Long-term evolution of the generation fleet in Texas

Between 2012 and 2016, Brattle developed a series of four reports for the Texas Clean Energy Coalition (TCEC) analyzing how renewable and natural gas-fired electricity sources might interact in the Electric Reliability Council of Texas (ERCOT) during the next two decades. Our analysis considered a range of market and regulatory factors including future natural gas prices and greater deployment storage and combined heat and power (CHP). These reports utilized a combination of PSO and Xpand models to capture the interaction of broad system trends and actual power system operations.

Integrated resource planning in Connecticut

Members of The Brattle Group have led the analysis of five successive Integrated Resource Plans (IRPs) for the two major utilities in Connecticut and the Connecticut Department of Energy and Environmental Protection (DEEP). These projects relied on an integrated modeling system that simulated the New England locational energy market (with DAYZER), the Forward Capacity Market, REC markets, and competitive suppliers’ likely investment/retirement decisions. The studies addressed electricity supply risks, natural gas supply into New England, RPS standards, environmental regulations, transmission planning, emerging technologies, and energy security. Brattle experts provided oral testimony before the DEEP and solicited input from stakeholders.
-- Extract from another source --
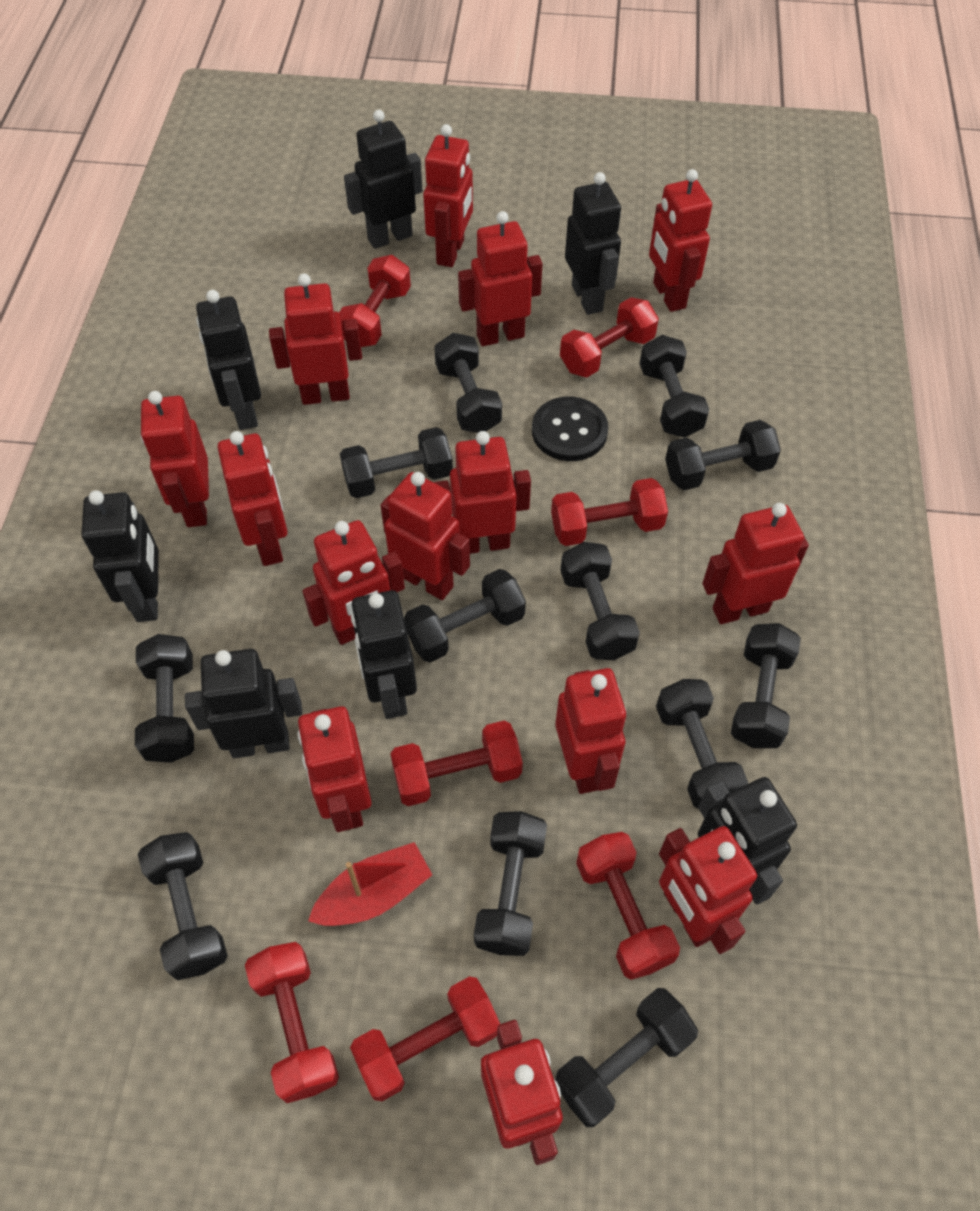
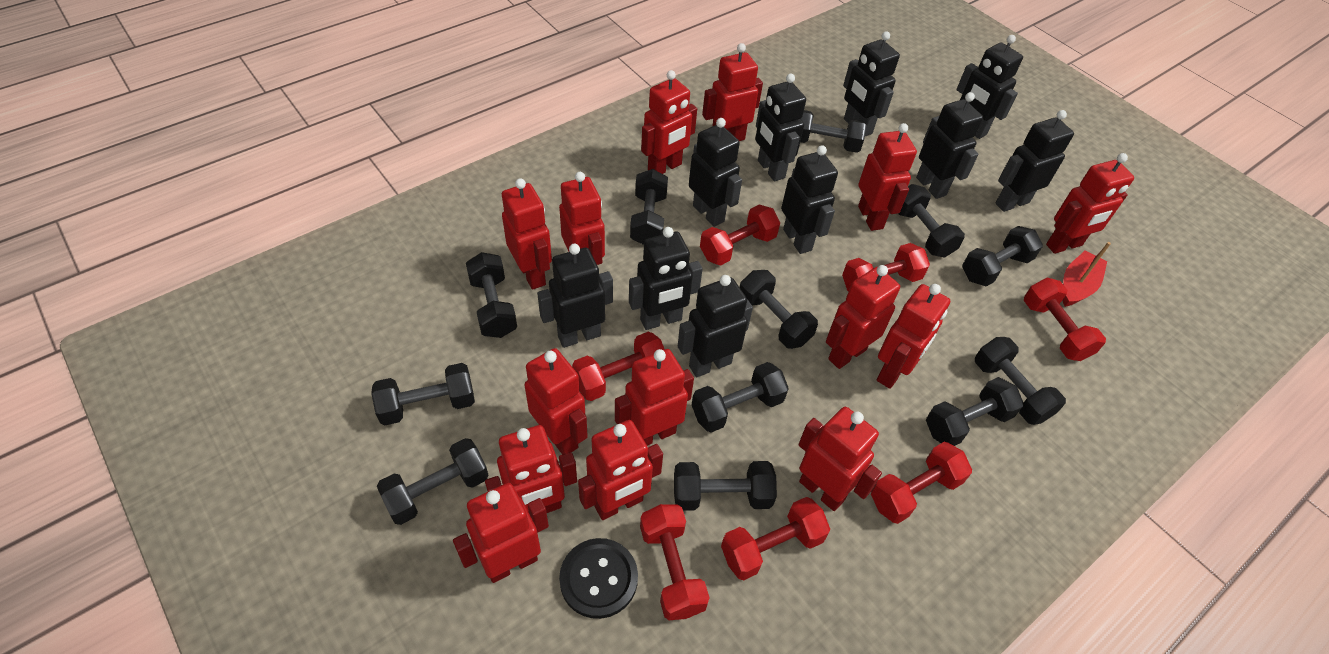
black robot: 7 -> 10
Economic and environmental impacts of nuclear power plants

Brattle experts have prepared a series of reports examining the economic and environmental impacts of nuclear power plants at both the national and state-specific levels. The economic impacts included GDP, employment and tax revenues, and the environmental impacts which addressed changes in criteria pollutant emissions and carbon emissions. The study prepared for New York has been particularly influential in policymaking regarding the promotion of zero carbon emission generating sources. Brattle has also applied such regional modeling to determine the value and market consequences of Zero Emission Credits (ZECs) as uplift payments for nuclear plants to preserve their societal value as clean resources.